As God himself claims (so goes the story), “Vengeance is mine; I will repay, saith the Lord.” According to this philosophy, you do not simply belong to yourself. You are not simply your own possession to torture and mistreat. This is partly because your Being is inexorably tied up with that of others, and your mistreatment of yourself can have catastrophic consequences for others. This is most clearly evident, perhaps, in the aftermath of suicide, when those left behind are often both bereft and traumatized. But, metaphorically speaking, there is also this: you have a spark of the divine in you, which belongs not to you, but to God. We are, after all—according to Genesis—made in His image. We have the semi-divine capacity for consciousness. Our consciousness participates in the speaking forth of Being. We are low-resolution (“kenotic”) versions of God. We can make order from chaos—and vice versa—in our way, with our words. So, we may not exactly be God, but we’re not exactly nothing, either.

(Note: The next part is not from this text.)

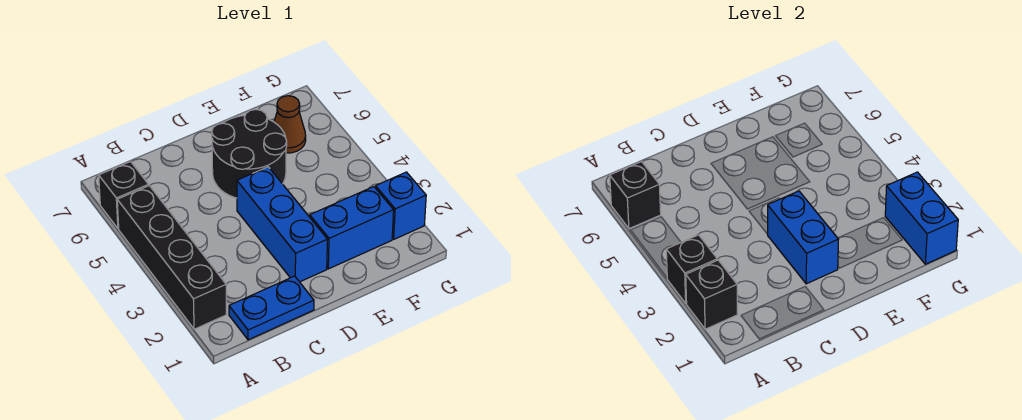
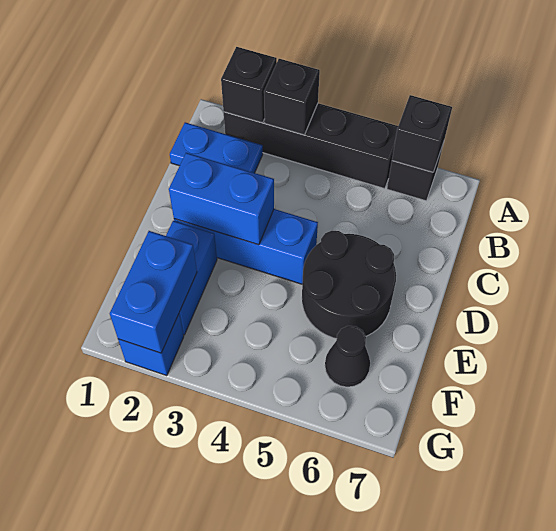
blue plate B1:C1 level 1 -> blue plate B1:B2 level 1
brown cone F6 level 1 -> black cone F6 level 1
blue brick G1:G2 level 2 -> blue brick F2:G2 level 2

In my own periods of darkness, in the underworld of the soul, I find myself frequently overcome and amazed by the ability of people to befriend each other, to love their intimate partners and parents and children, and to do what they must do to keep the machinery of the world running. I knew a man, injured and disabled by a car accident, who was employed by a local utility. For years after the crash he worked side by side with another man, who for his part suffered with a degenerative neurological disease. They cooperated while repairing the lines, each making up for the other’s inadequacy. This sort of everyday heroism is the rule, I believe, rather than the exception. Most individuals are dealing with one or more serious health problems while going productively and uncomplainingly about their business. If anyone is fortunate enough to be in a rare period of grace and health, personally, then he or she typically has at least one close family member in crisis. Yet people prevail and continue to do difficult and effortful tasks to hold themselves and their families and society together. To me this is miraculous—so much so that a dumbfounded gratitude is the only appropriate response. There are so many ways that things can fall apart, or fail to work altogether, and it is always wounded people who are holding it together. They deserve some genuine and heartfelt admiration for that. It’s an ongoing miracle of fortitude and perseverance.

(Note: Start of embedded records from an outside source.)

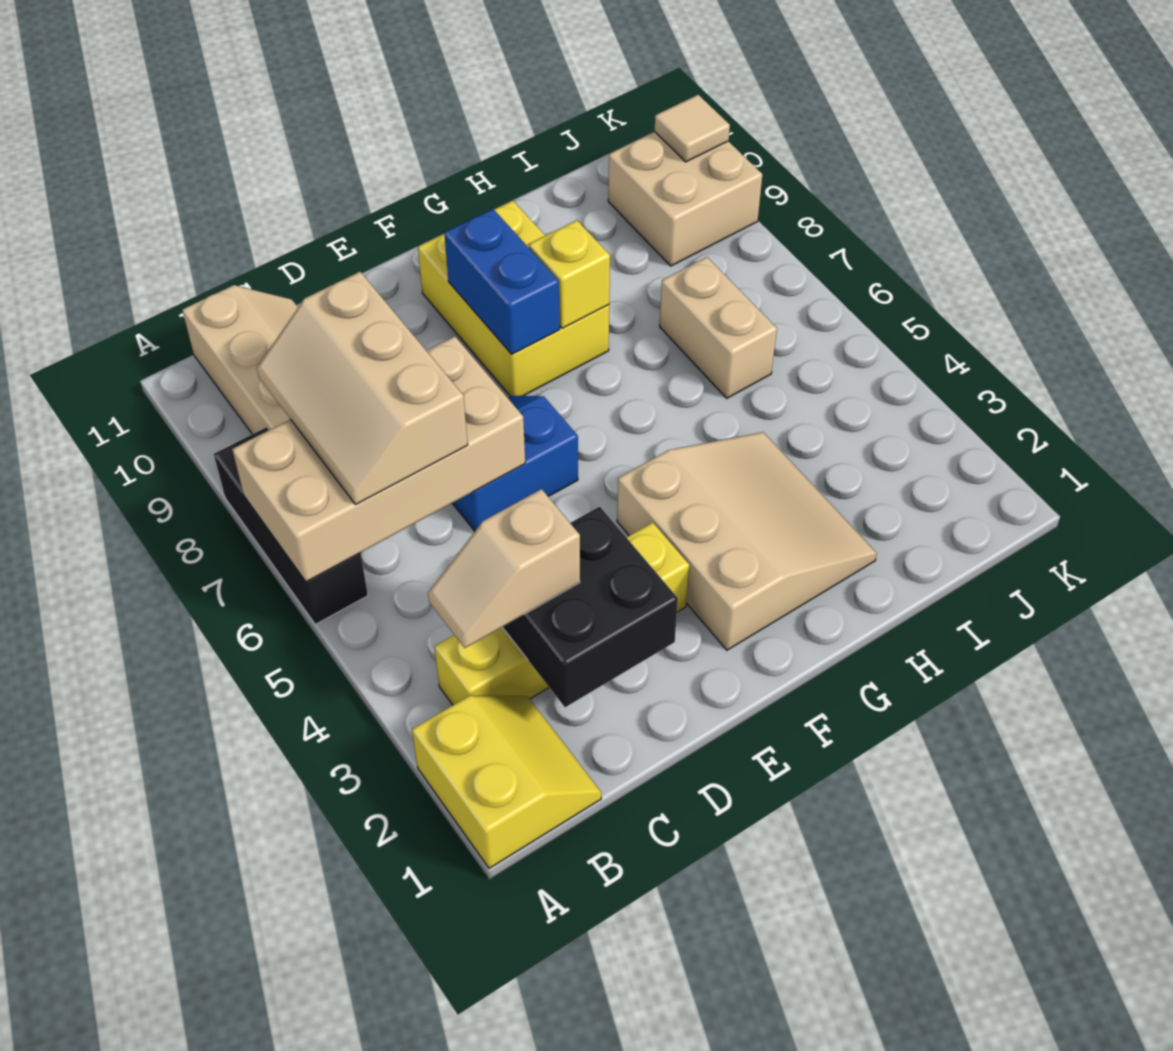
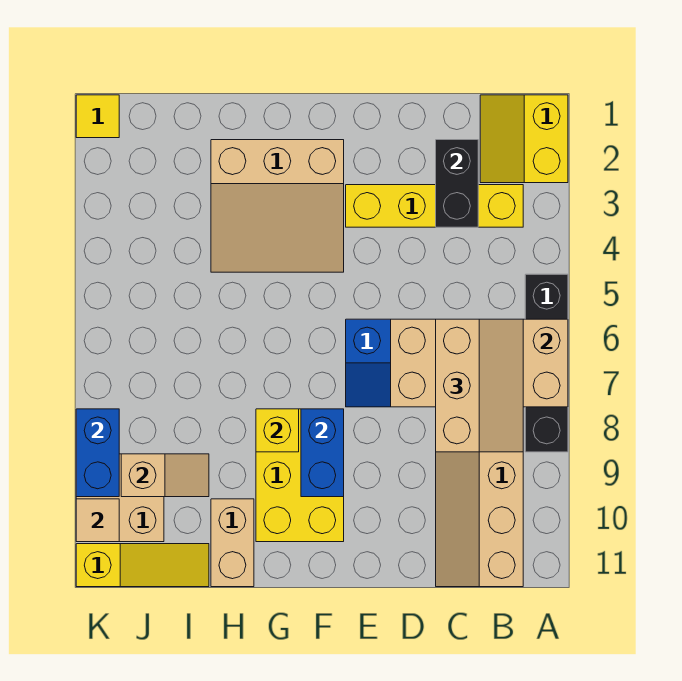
black brick A6:A8 level 1 -> black brick A5:A8 level 1
tan slope B3:C3 level 3 top C -> tan slope I9:J9 level 2 top J
black brick C2:D3 level 2 -> black brick C2:C3 level 2
tan slope F2:H4 level 1 top F -> tan slope F2:H4 level 1 top 2
tan brick I6:I7 level 1 -> tan brick H10:H11 level 1
none -> yellow slope I11:K11 level 1 top K
none -> yellow tile K1 level 1
none -> blue brick K8:K9 level 2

In my clinical practice I encourage people to credit themselves and those around them for acting productively and with care, as well as for the genuine concern and thoughtfulness they manifest towards others. People are so tortured by the limitations and constraint of Being that I am amazed they ever act properly or look beyond themselves at all. But enough do so that we have central heat and running water and infinite computational power and electricity and enough for everyone to eat and even the capacity to contemplate the fate of broader society and nature, terrible nature, itself. All that complex machinery that protects us from freezing and starving and dying from lack of water tends unceasingly towards malfunction through entropy, and it is only the constant attention of careful people that keeps it working so unbelievably well. Some people degenerate into the hell of resentment and the hatred of Being, but most refuse to do so, despite their suffering and disappointments and losses and inadequacies and ugliness, and again that is a miracle for those with the eyes to see it.